Alternative licensing for Teach for America advances
- Blog Post by: Steve Brandt
- May 9, 2014 - 1:36 PM
The Minnesota Board of Teaching on Friday granted a "discretionary variance" for a proposal by the University of Minnesota and Teach for America to begin an alternative teacher licensing program this summer.
The variance, adopted with one dissenting vote, allows the program to move ahead pending a final decision expected to be made by the board in June, according to board staff.
It said it was recommending the variance so that the unapproved teacher preparation program could proceed despite having “remaining unmet standards” that the program must address. “The program is looking strong at this time,” according to a memo by Erin Dean, the board’s interim executive director.

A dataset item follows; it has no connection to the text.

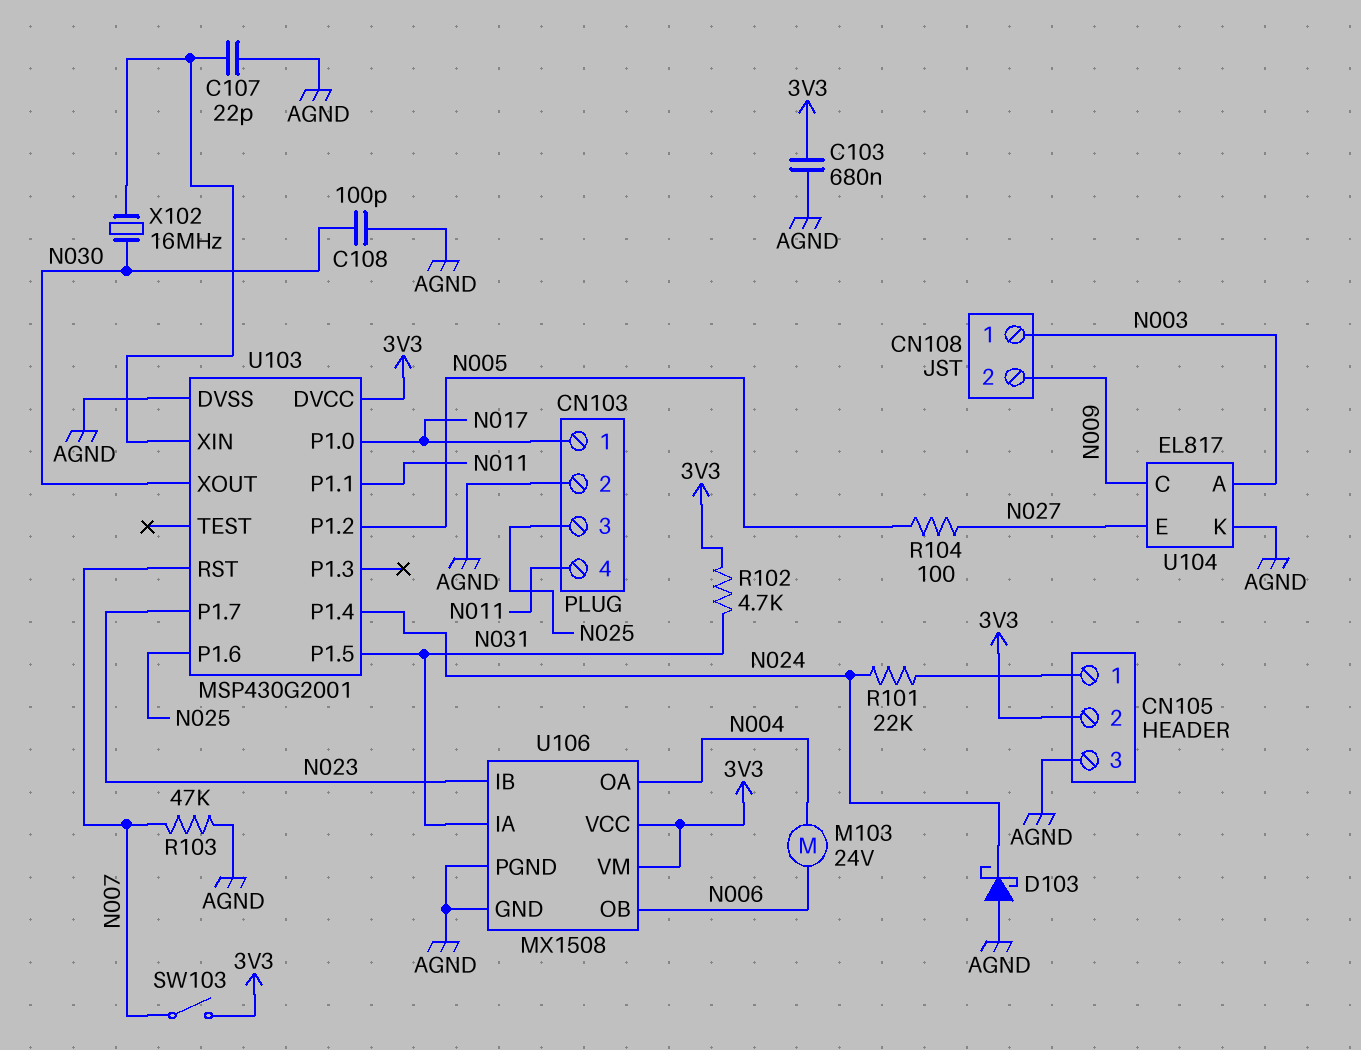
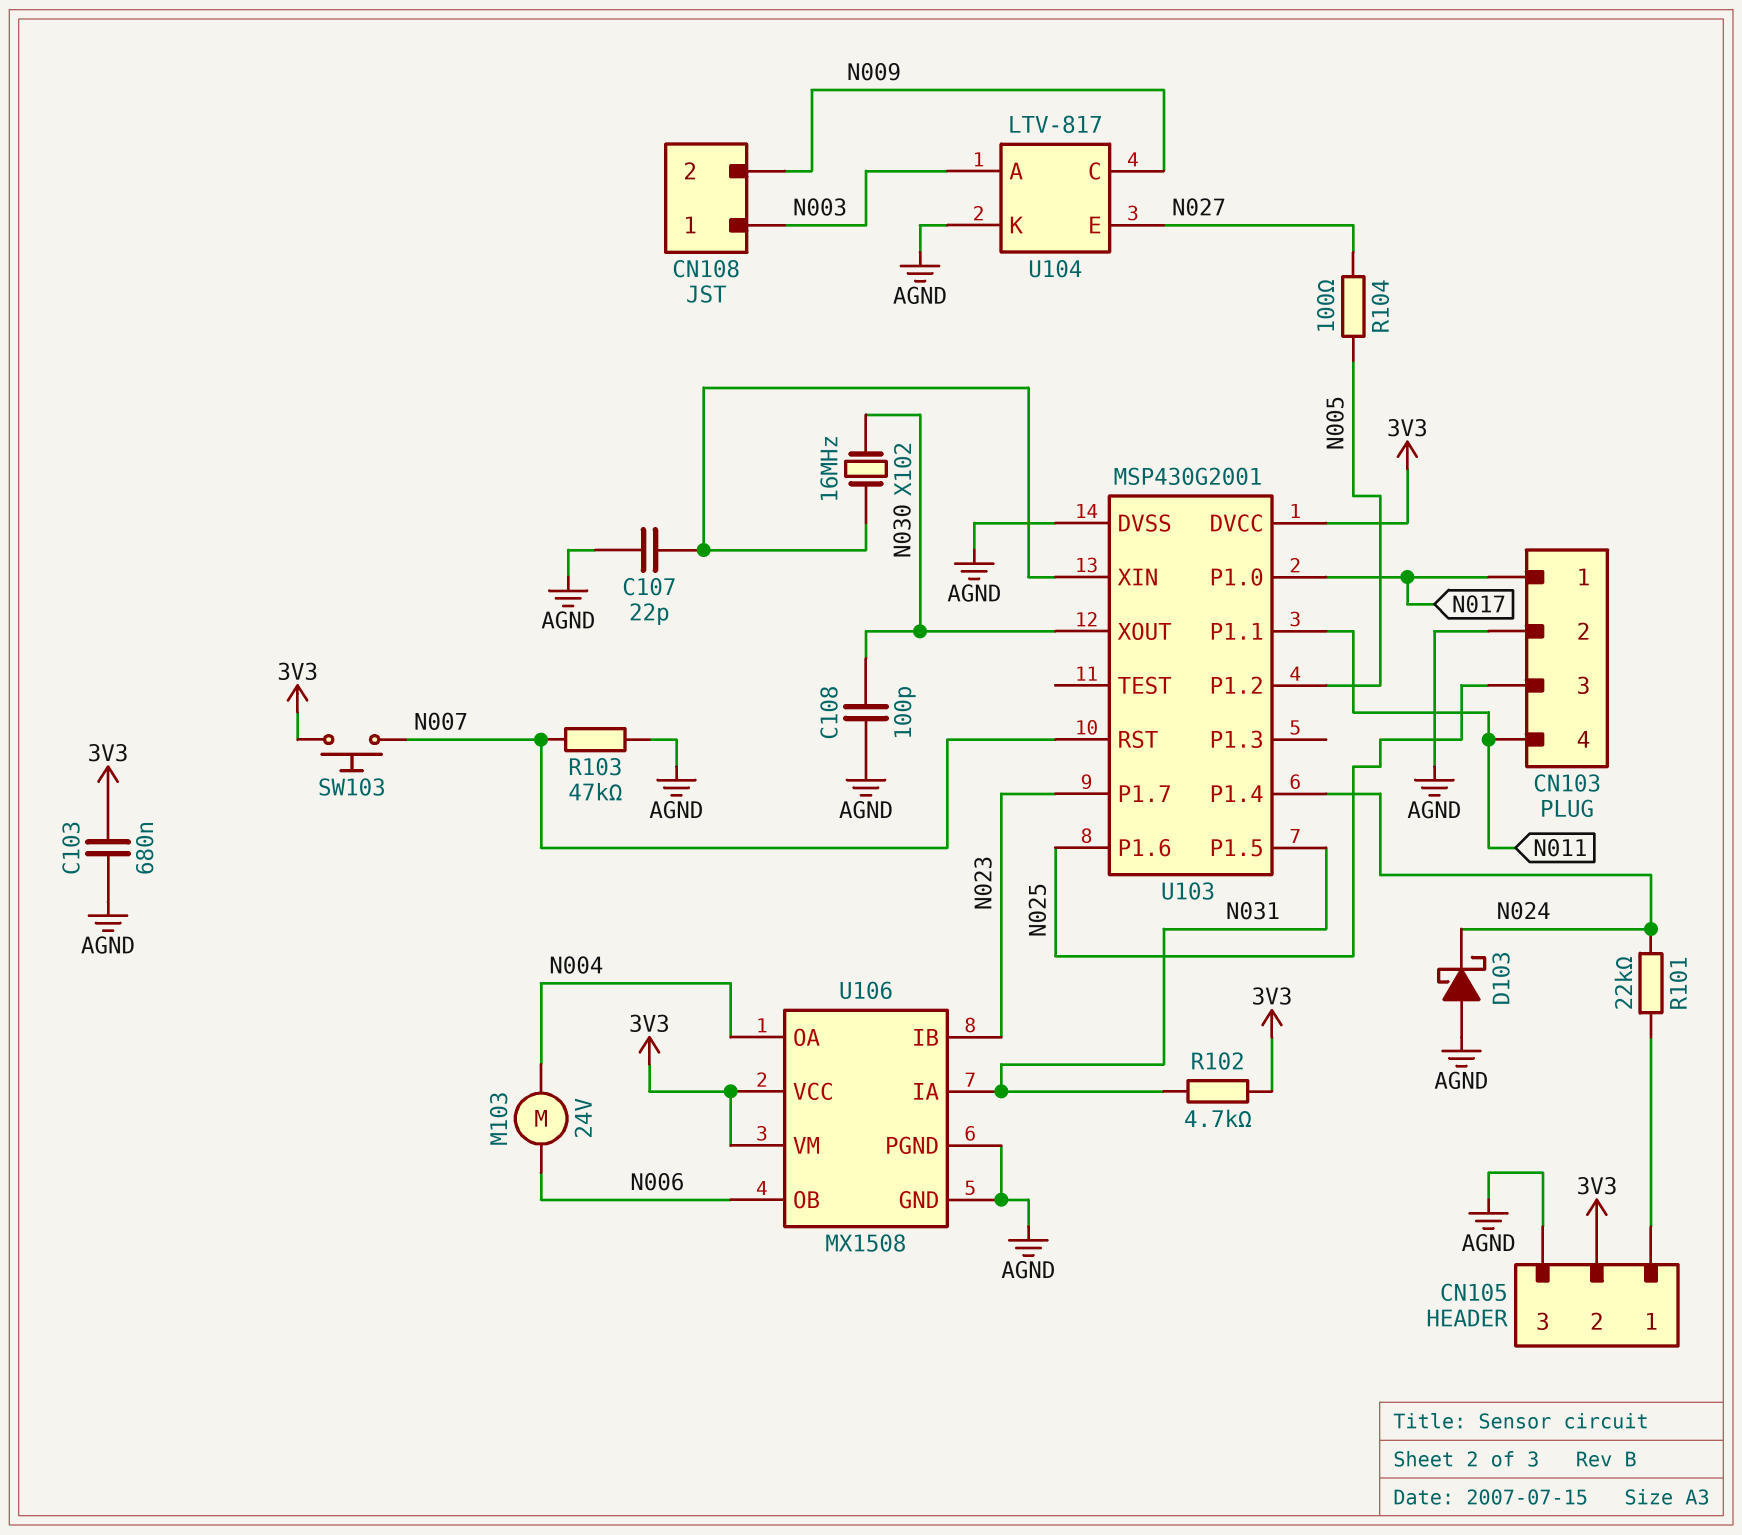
SW103: switch (3V3, N007) -> button (3V3, N007)
U104: EL817 -> LTV-817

The proposal for an alternative licensing program employs a 2011 state law that permitted such programs. That is designed to bypass case-by-case approvals by the board for individuals seeking to teach without a regular state license. TFA has relied on such workers, who enter classrooms after one summer of training well before they go on earn a full license over the next two years.

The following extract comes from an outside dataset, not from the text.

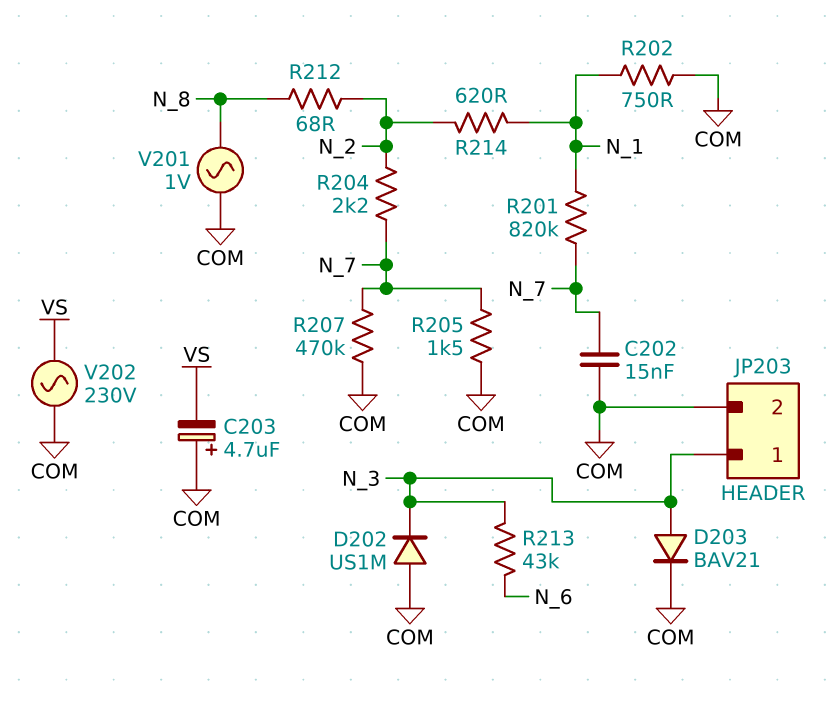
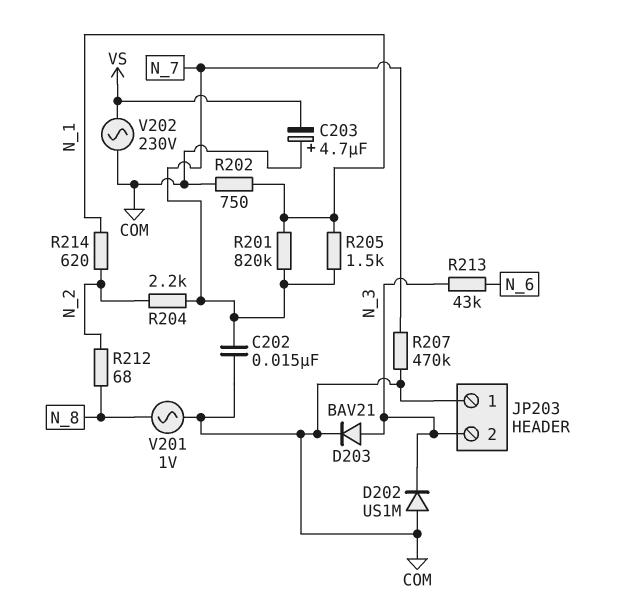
JP203 pin 1: N_3 -> COM
JP203 pin 2: COM -> N_3
R205: 1.5k (COM, N_7) -> 1.5k (N_1, N_7)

According to staff, the review of the TFA/U proposal by outside academics has been completed, and the applicants are in the middle of responding to that feedback. Crystal Brakke, TFA's Twin Cities director, said she concurred in the delay of full approval.
"We can't rush this," she said. "It's too important." Education Commissioner Brenda Cassellius backed the waiver in a statement, calling board consideration of its first alternative licensing application a "significant milestone."
TFA's presence in Twin Cities schools, mostly charter schools, has been controversial among some educators who view the current proposal as devaluing the worth of a four-year teaching degree. But proponents say it actually gives TFA corps members more upfront supervised time in classrooms—under an experienced teacher—than the current five-week TFA summer program to train teachers before they get their own classrooms.
TFA's training plans a June 2 start, before the board next meets. But the academic portion, under which students will eventually accumulate 30 credits, doesn’t begin until mid-June.
The board made waves last year when it balked at granting TFA a fifth year of a blanket waiver from normal licensing requirements, instead forcing schools to seek variances for the TFA corps members on an individual-by-individual basis. Board Chairman John Bellingham last summer chided TFA for not submitting a formal proposal using the alternative licensing program law.